On the March 2 edition of his Spotify podcast, host Joe Rogan once again spread a right-wing lie to his millions of listeners, baselessly claiming that Hillary Clinton’s 2016 presidential campaign hired people to hack the Trump campaign “while he was president” and plant “evidence that tried to implicate him in the shady dealings with Russia.”
Rogan, along with numerous right-wing media outlets, wildly misconstrued a pretrial motion filed by special counsel John Durham which alleged that a lawyer linked to the Clinton campaign shared internet traffic data from networks near the White House and Trump Tower with the CIA. In reality, Durham’s filing does not allege that the Clinton campaign hired the lawyer nor does it provide evidence that the data were collected during Trump’s presidency.
Rogan has recently faced widespread backlash for spreading bigotry, medical misinformation, and right-wing lies on his Spotify podcast. Despite this, Spotify has determined that its newly published platform rules, which the company claims have been internally in place “for years,” do not prohibit numerous dangerous and unfounded claims spread on The Joe Rogan Experience. For example, Rogan has suggested that social acceptance of trans people is a sign of “civilizations collapsing,” claimed that the omicron variant is “essentially just a cold,” and falsely asserted that mRNA coronavirus vaccines are “really gene therapy”
During the episode, Rogan falsely claimed that the Clinton campaign “hired people to hack into [Trump’s] campaign while he was president.” After making this claim, Rogan asked his podcast producer Jamie Vernon to look into the story, saying, “Google what has been proven.”

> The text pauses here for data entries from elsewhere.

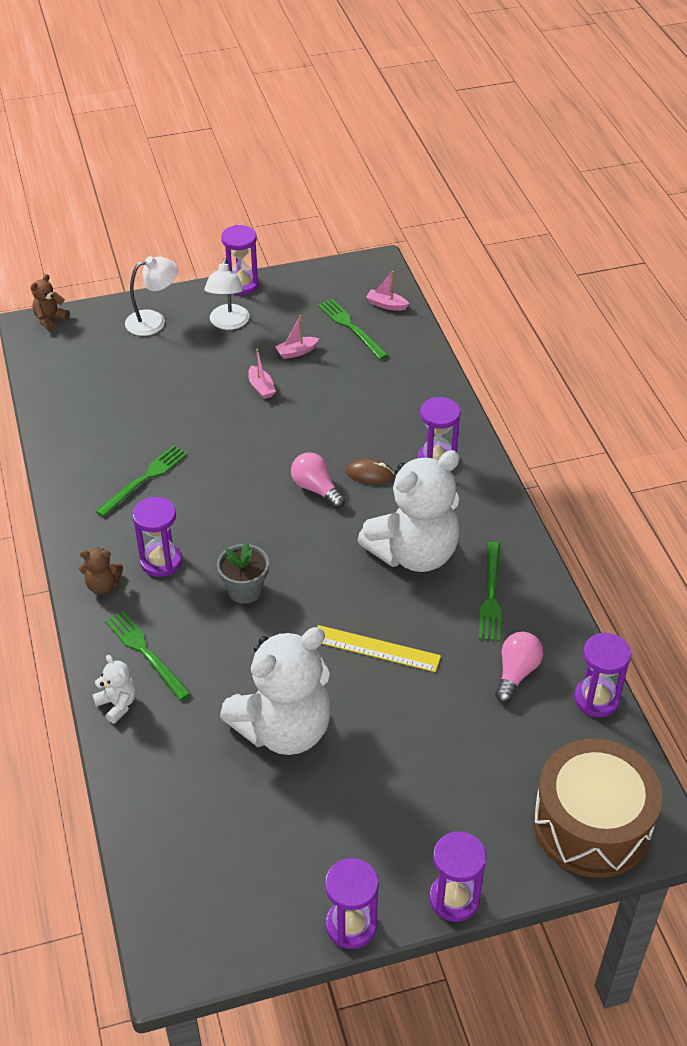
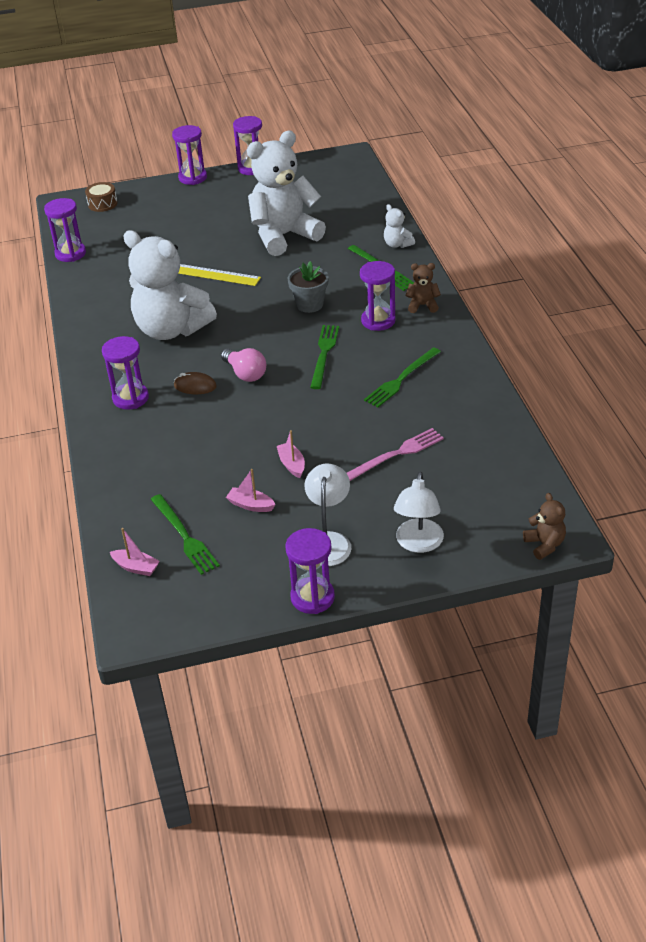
camera: 175 degrees left, 5 degrees down
(50, 320) = (544, 545): brown teddy bear -> brown teddy bear turned 60 degrees counterclockwise
(153, 321) = (418, 544): white lamp -> white lamp turned 60 degrees counterclockwise
(161, 396) = (396, 454): none -> pink fork
(296, 352) = (251, 505): pink boat -> pink boat turned 135 degrees counterclockwise
(414, 553) = (171, 329): white teddy bear -> white teddy bear turned 120 degrees counterclockwise
(491, 595) = (119, 305): green fork -> green fork (324, 354)
(516, 673) = (119, 265): pink light bulb -> none
(591, 824) = (102, 204): brown drum -> brown drum, size x0.42

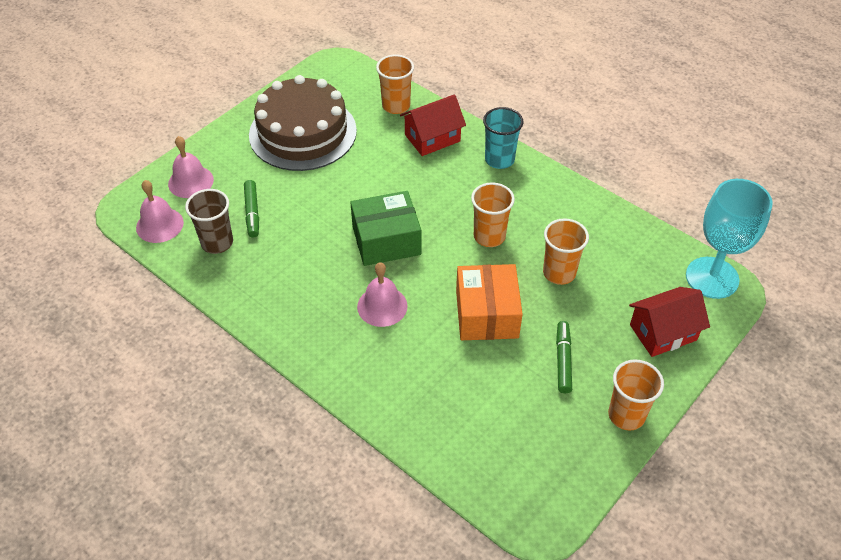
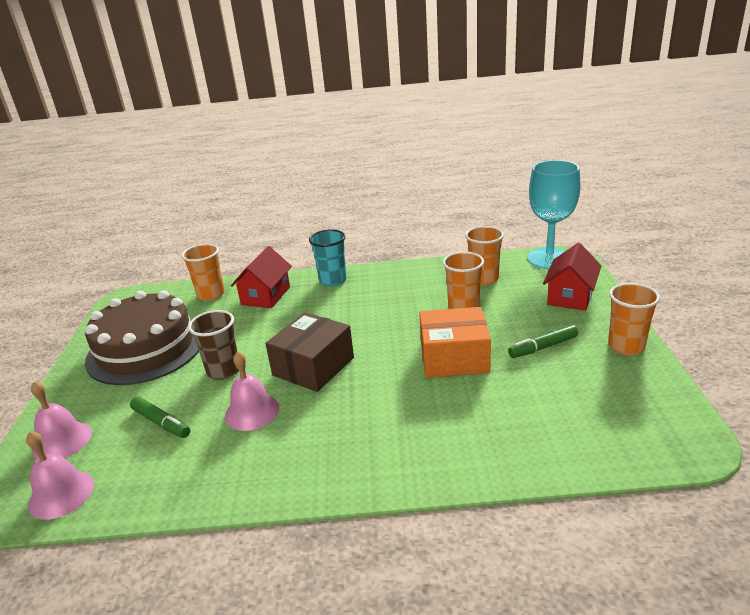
camera: 40 degrees left, 20 degrees down
(217, 243) = (149, 465): brown cup -> brown cup (224, 371)
(382, 306) = (370, 405): pink bell -> pink bell (252, 411)
(386, 240) = (313, 366): green box -> brown box
(487, 314) = (454, 358): orange box -> orange box turned 45 degrees counterclockwise
(489, 236) = (387, 319): orange cup -> orange cup (484, 279)
(563, 360) = (543, 347): green marker -> green marker turned 75 degrees counterclockwise

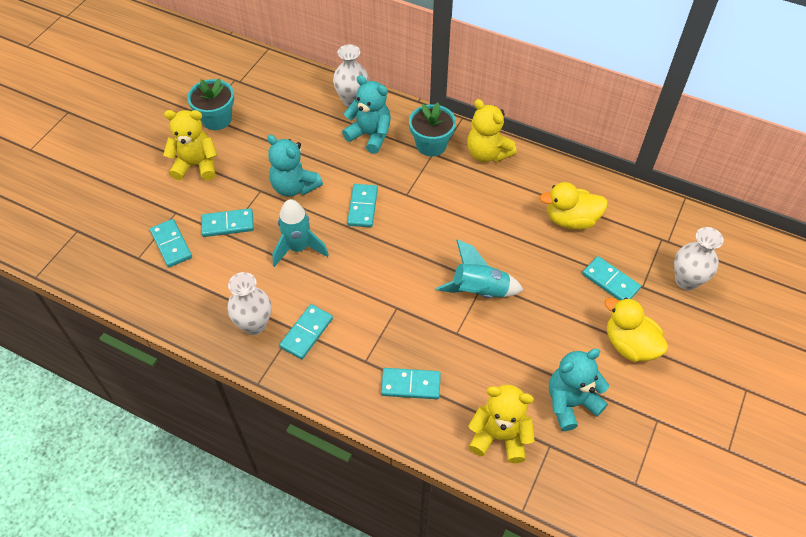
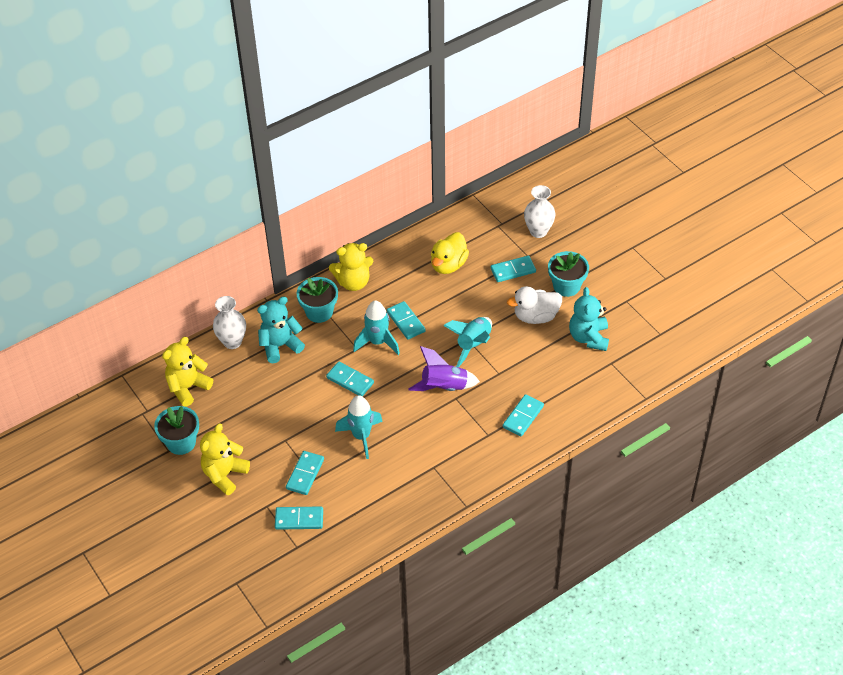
camera: 60 degrees left, 5 degrees down
(254, 324) = (414, 490): white vase -> none
(294, 187) = (297, 416): turquoise teddy bear -> none
(306, 333) = (442, 460): turquoise domino -> turquoise domino (405, 322)
(404, 290) = (444, 387): none -> purple rocket
(425, 207) = (377, 342): none -> turquoise rocket
(499, 436) = (589, 386): yellow teddy bear -> yellow teddy bear (188, 387)
(561, 333) = (535, 316): none -> white duck
(629, 345) = (566, 286): yellow duck -> turquoise flower pot

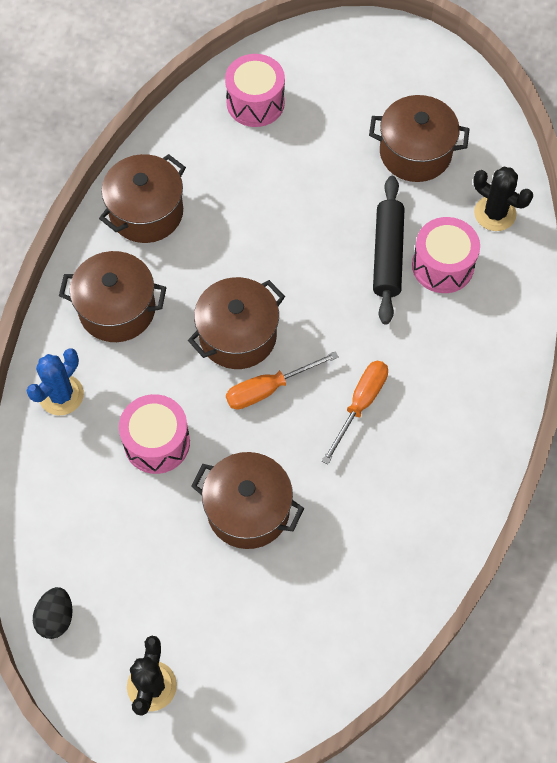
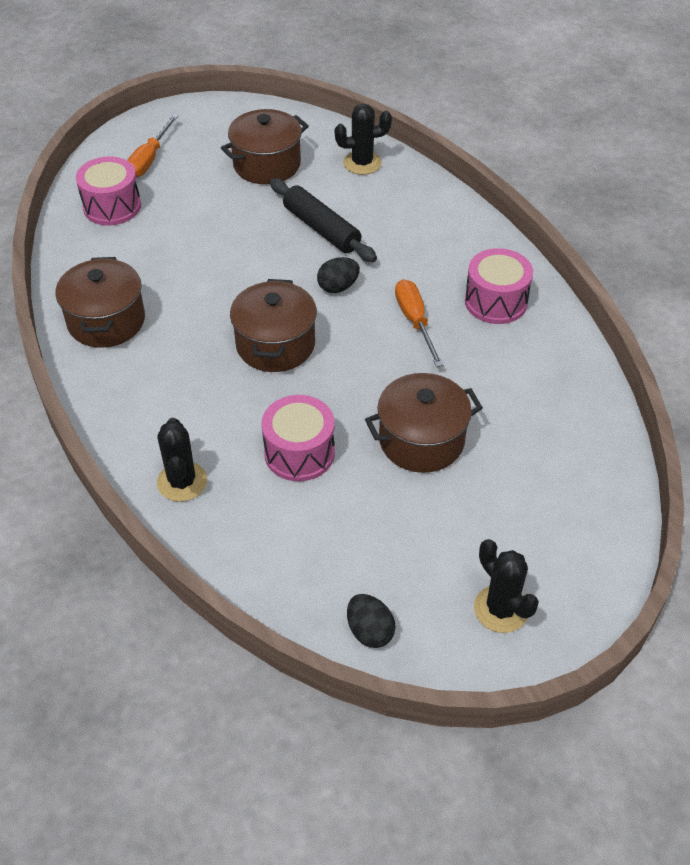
camera: 45 degrees left, 15 degrees down
(61, 395) = (182, 482): blue cactus -> black cactus
(117, 309) = (159, 395): brown pot -> none
(268, 388) = (339, 359): orange screwdriver -> orange screwdriver (149, 159)
(339, 322) = (338, 287): none -> black egg
(442, 266) = (366, 211): pink drum -> pink drum (495, 301)

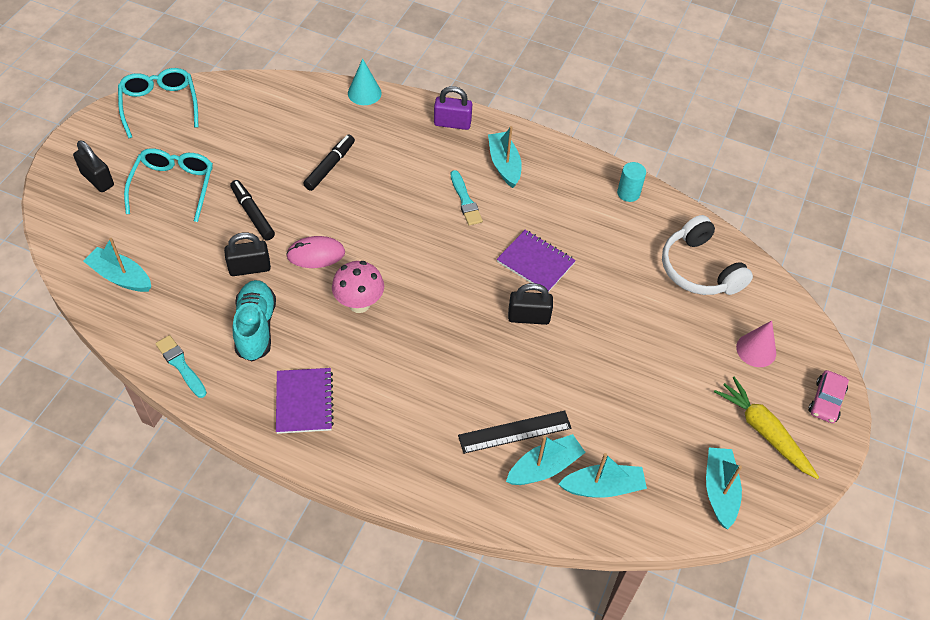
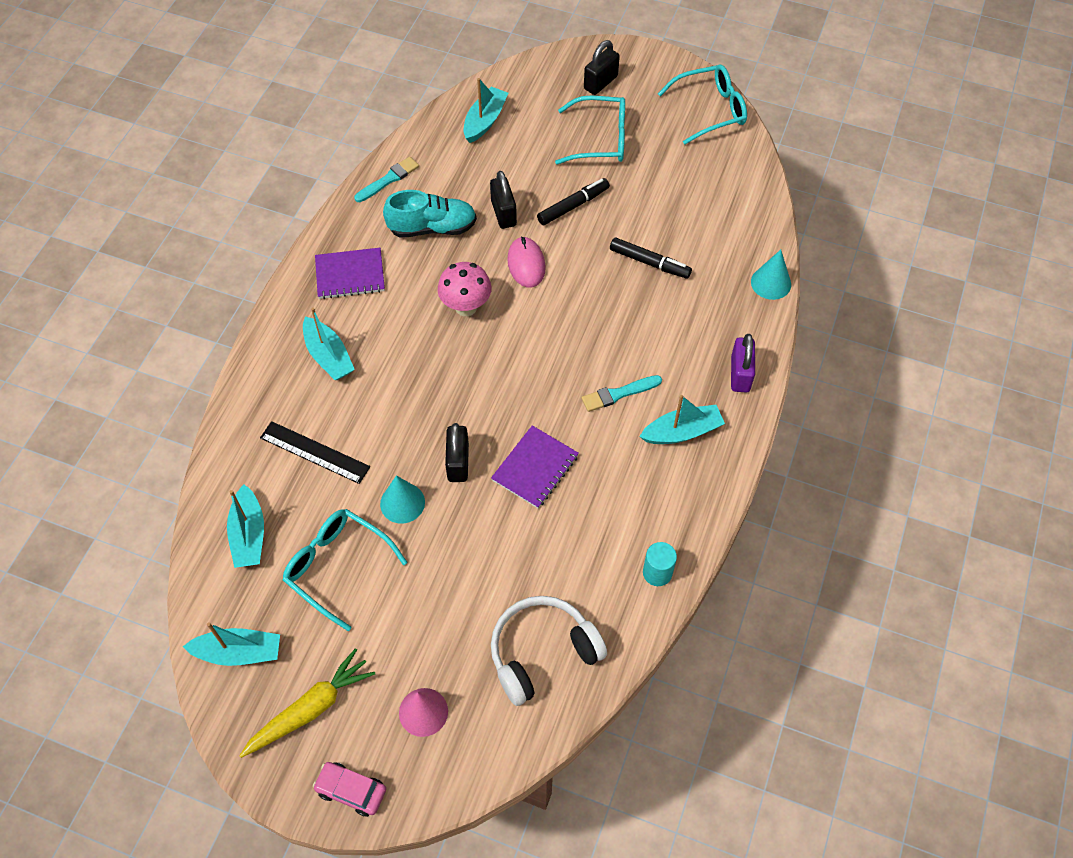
camera: 90 degrees right, 5 degrees up
(515, 432) = (314, 452): black ruler -> black ruler turned 45 degrees counterclockwise
(544, 467) = (274, 480): turquoise boat -> turquoise boat (328, 356)
(569, 360) = (402, 503): none -> turquoise cone
(633, 412) = (337, 567): none -> turquoise glasses

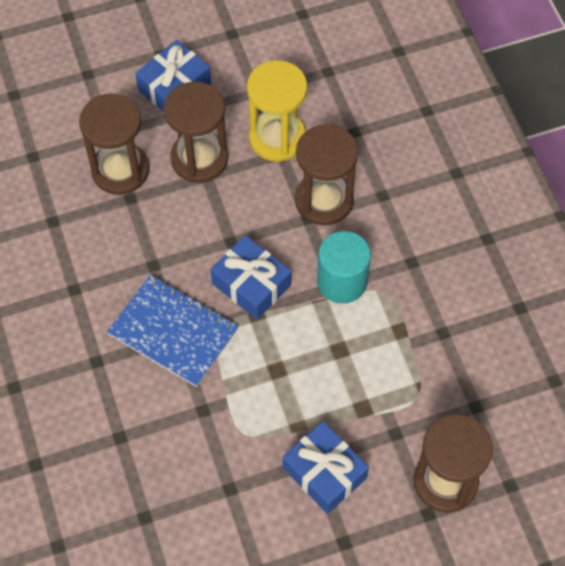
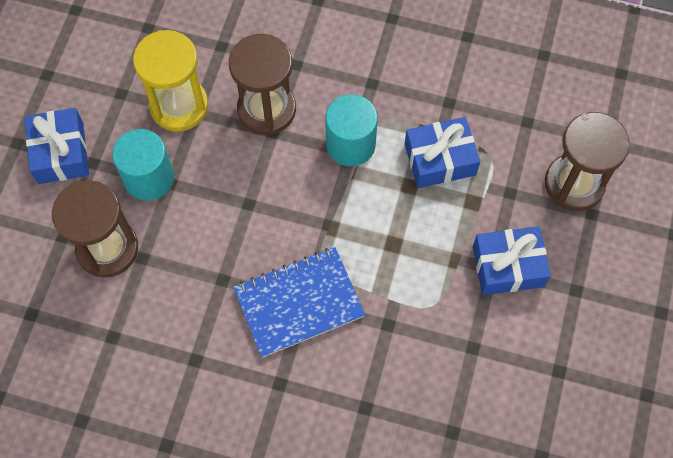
camera: 55 degrees left, 5 degrees up
(199, 158) = (149, 178): brown hourglass -> turquoise cylinder
(251, 284) = (301, 214): blue gift -> blue gift (440, 159)

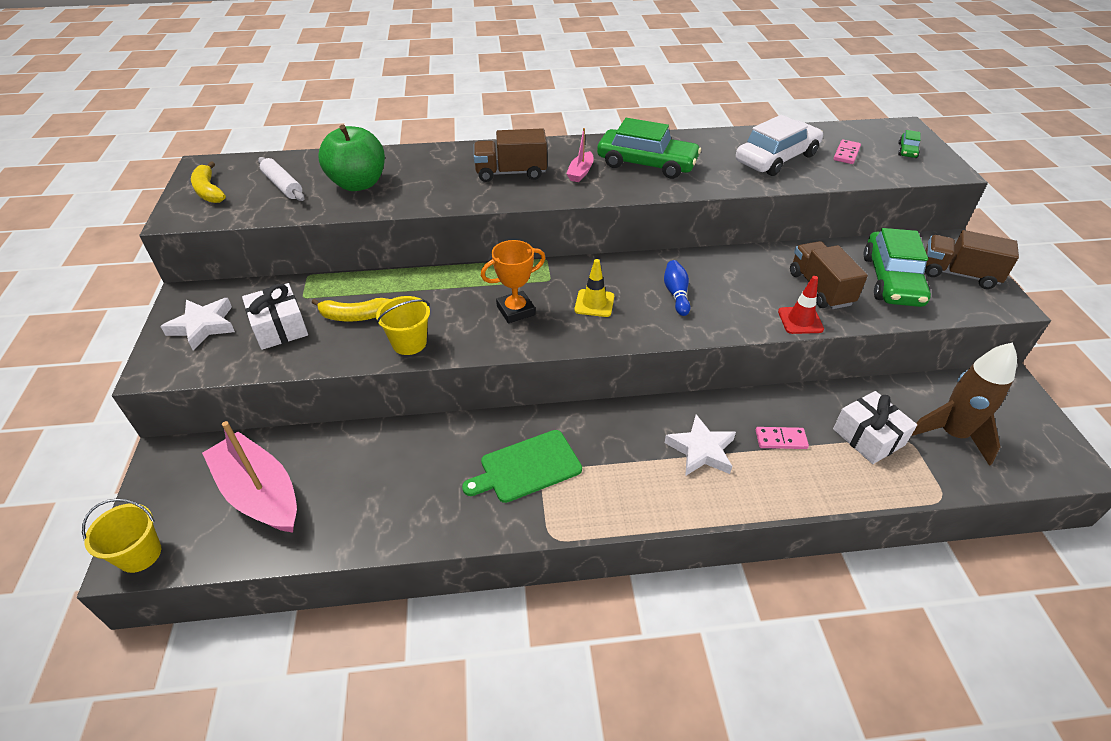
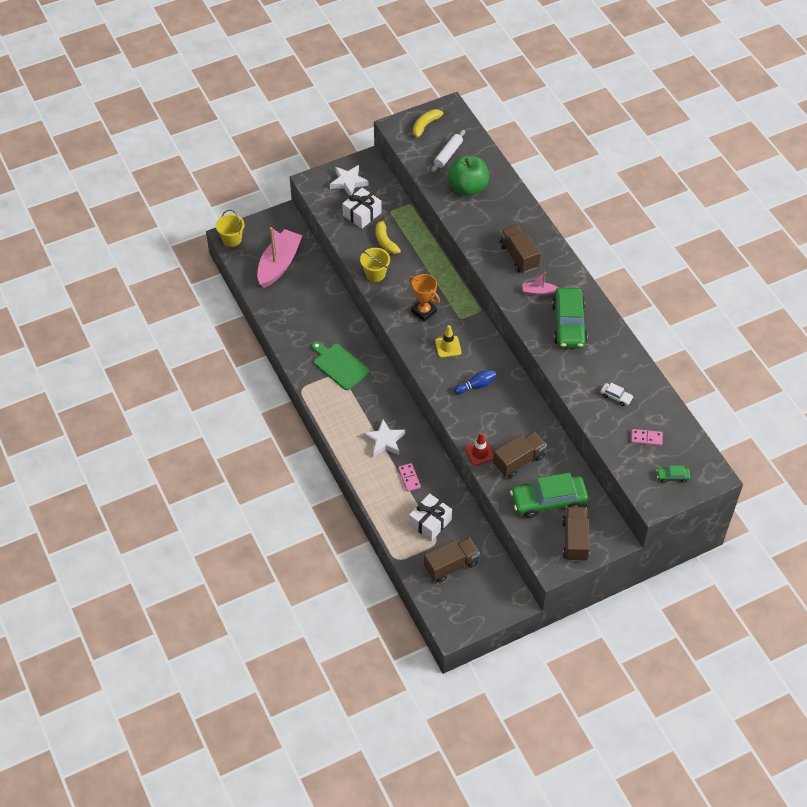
camera: 70 degrees right, 10 degrees up
(776, 158) = (616, 396): white car -> white car, size x0.43
(951, 434) = (451, 565): brown rocket -> brown truck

Vernon then displayed a Business Insider article on the topic that stated, “The filing does not allege espionage. It does claim that a Clinton-linked lawyer obtained non-public data from the White House and Trump's servers.” Rogan ignored the story and said that “this is definitely a biased website.” Vernon later pulled up an MSNBC article on the topic that noted it was a “fake scandal” but the two, of course, did not note this fact. Vernon also showed an opinion article in The Hill from Fox News contributor Katie Pavlich which did not substantiate Rogan’s claims about the Clinton campaign. Nonetheless, Rogan continued to ignore the facts of the story and lamented that “It’s just fucked. We’re fucked. It’s a lot of mess.”